Com esse patamar, seguem em vigor as restrições operacionais até o fim de janeiro, conforme informou a SP Águas, responsável pela gestão do sistema em conjunto com a Agência Nacional de Águas e Saneamento Básico (ANA). O volume atual corresponde ao limite inferior da chamada faixa de restrição, que permite a retirada de até 23 mil litros de água por segundo, com complemento da transposição da bacia do rio Paraíba do Sul.
Caso o volume caia abaixo de 20%, o sistema entra em regime especial, a etapa mais severa das regras de operação, com redução da retirada para 15,5 mil litros por segundo, além da água transposta. Desde o final de setembro, o Cantareira opera com volume útil abaixo de 30%, chegando a registrar índices próximos de 19% na primeira quinzena de dezembro.
Uma nota técnica do Centro Nacional de Monitoramento e Alertas de Desastres Naturais, divulgada em 30 de dezembro, aponta que a reservação média do sistema no trimestre de outubro a dezembro foi de 22,8%, inferior aos 34% registrados no mesmo período de 2013, antes da crise hídrica enfrentada entre 2014 e 2016. O documento também indica previsão de chuvas dentro ou abaixo da média histórica no Sudeste ao longo de janeiro.
Segundo o Cemaden, mesmo em um cenário considerado favorável, com precipitações 25% acima da média histórica, o volume do Cantareira poderia atingir cerca de 60%, limite entre as faixas de atenção e normal. A projeção reforça a avaliação de que a situação de escassez tende a persistir no curto prazo.

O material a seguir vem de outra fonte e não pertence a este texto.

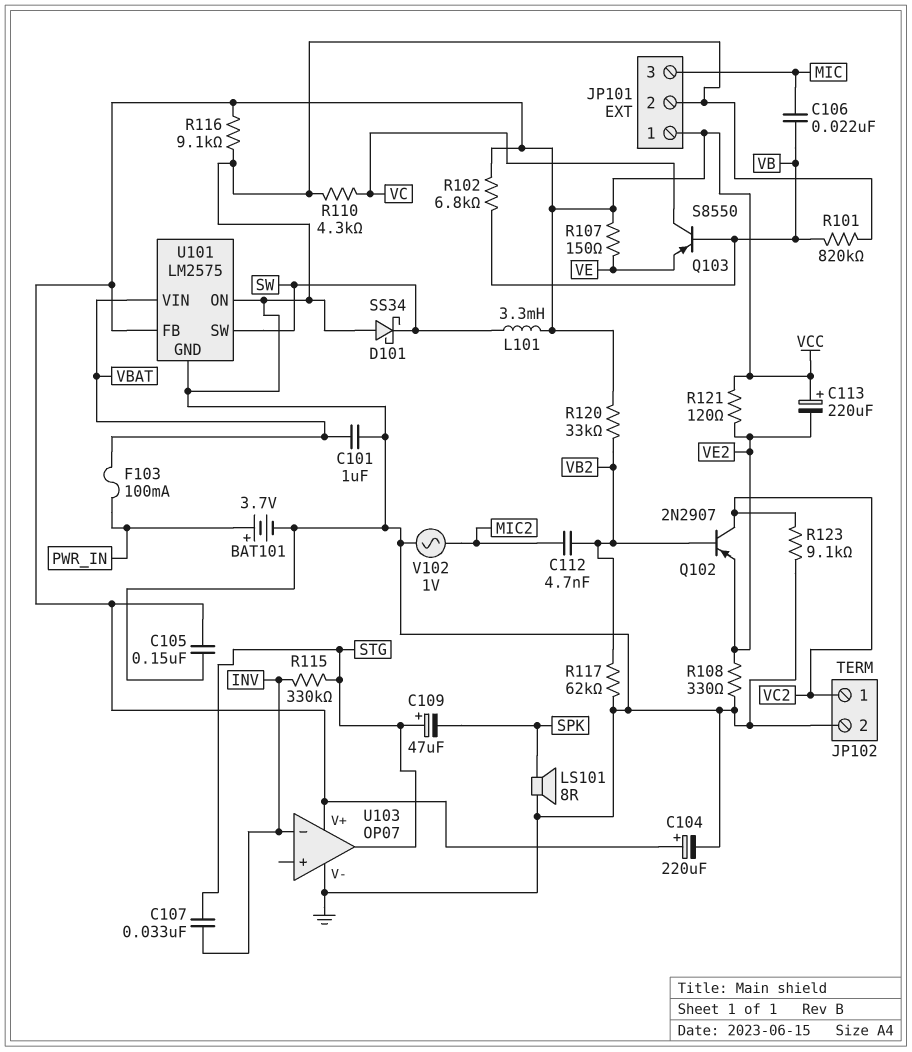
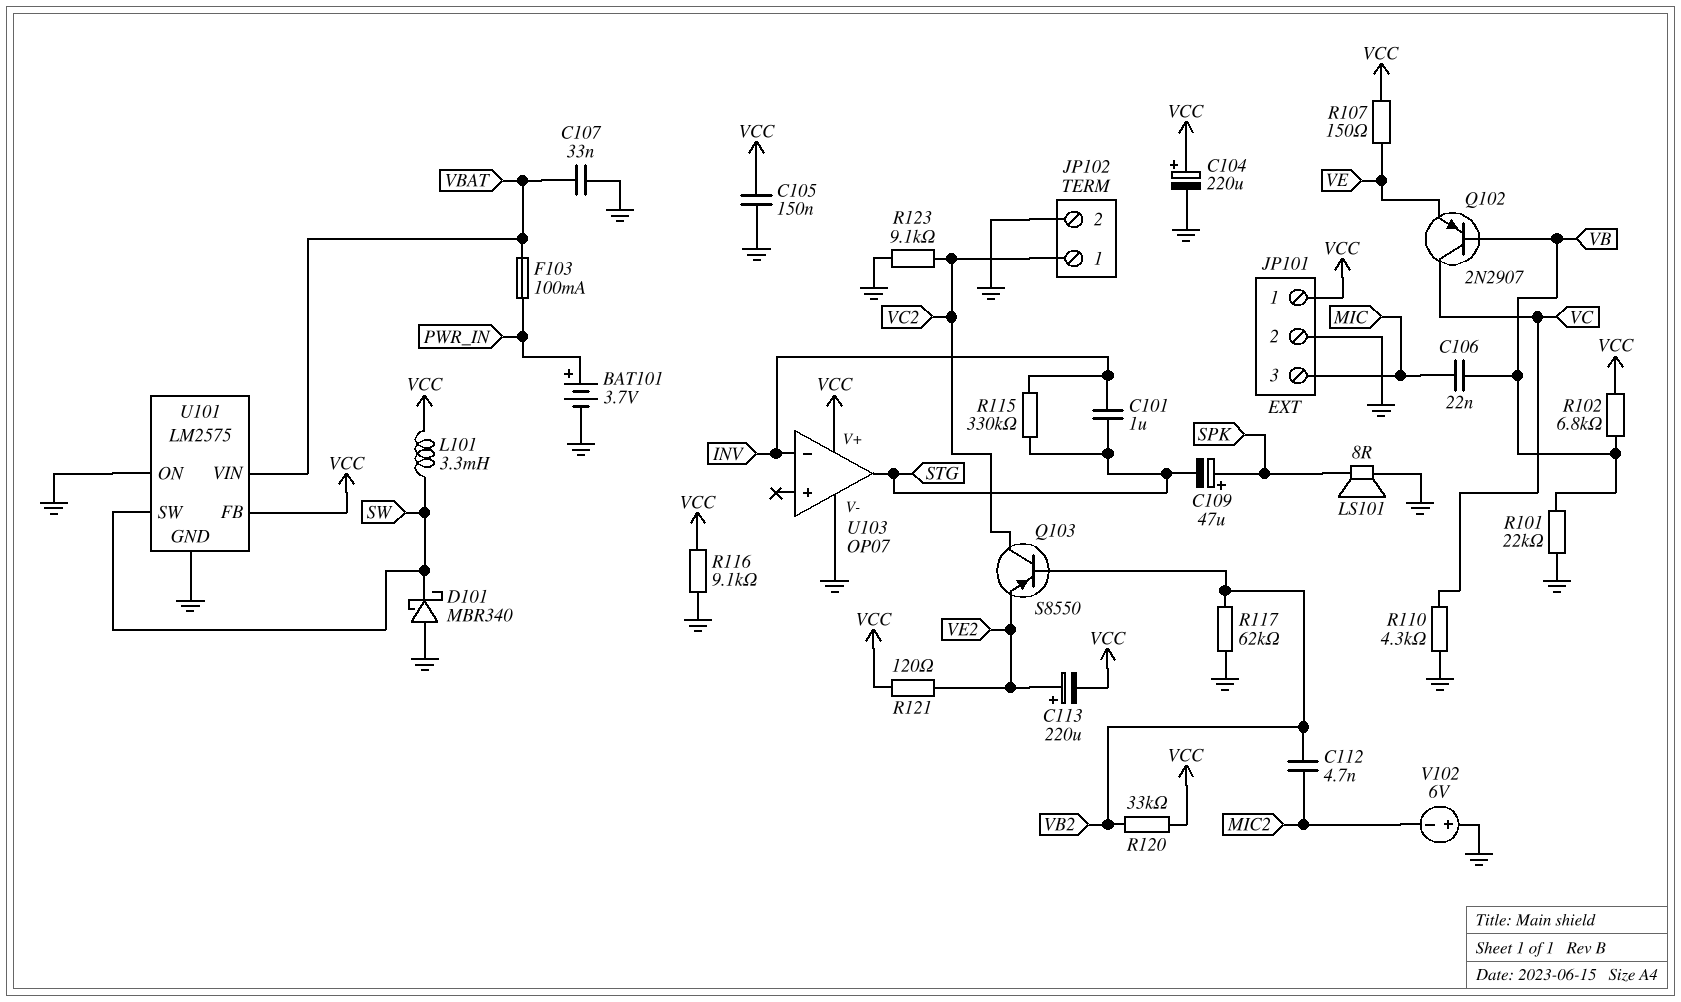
C101: 1uF (GND, VBAT) -> 1uF (INV, STG)
C107: 33nF (INV, STG) -> 33nF (GND, VBAT)
C109: 47uF (plus STG, minus SPK) -> 47uF (plus SPK, minus STG)
C113: 220uF (plus VCC, minus VE2) -> 220uF (plus VE2, minus VCC)
D101: schottky SS34 (A GND, K SW) -> schottky MBR340 (A GND, K SW)
Q102: PNP 2N2907 (B VB2, C VC2, E VE2) -> PNP 2N2907 (B VB, C VC, E VE)
Q103: PNP S8550 (B VB, C VC, E VE) -> PNP S8550 (B VB2, C VC2, E VE2)
R101: 820k (GND, VB) -> 22k (GND, VB)
R108: 330 (GND, VE2) -> none
V102: AC 1V (GND, MIC2) -> 6V (plus GND, minus MIC2)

O Cantareira integra o Sistema Integrado Metropolitano, que reúne outros seis reservatórios responsáveis pelo abastecimento da Grande São Paulo. De acordo com dados desta quarta-feira, o conjunto operava com 26,9% do volume equivalente. Entre as medidas adotadas estão a redução da pressão noturna na rede por cerca de dez horas e a intensificação das orientações de economia de água à população.
Para ampliar a oferta, o governo estadual tem antecipado obras e intervenções. Entre elas está a captação no rio Itapanhaú, na Serra do Mar, que acrescenta cerca de 2.500 litros por segundo ao sistema Alto Tietê. Também estão em andamento a ampliação da Estação de Tratamento de Água Rio Grande, com previsão de aumento de 400 litros por segundo, e a interligação Billings–Taiaçupeba, cuja conclusão está prevista para 2027, com expectativa de antecipação e acréscimo de 4.000 litros por segundo. A Sabesp também estuda projetos de recarga de mananciais com água proveniente do tratamento de esgoto, após novo processo de purificação, antes da devolução ao meio ambiente.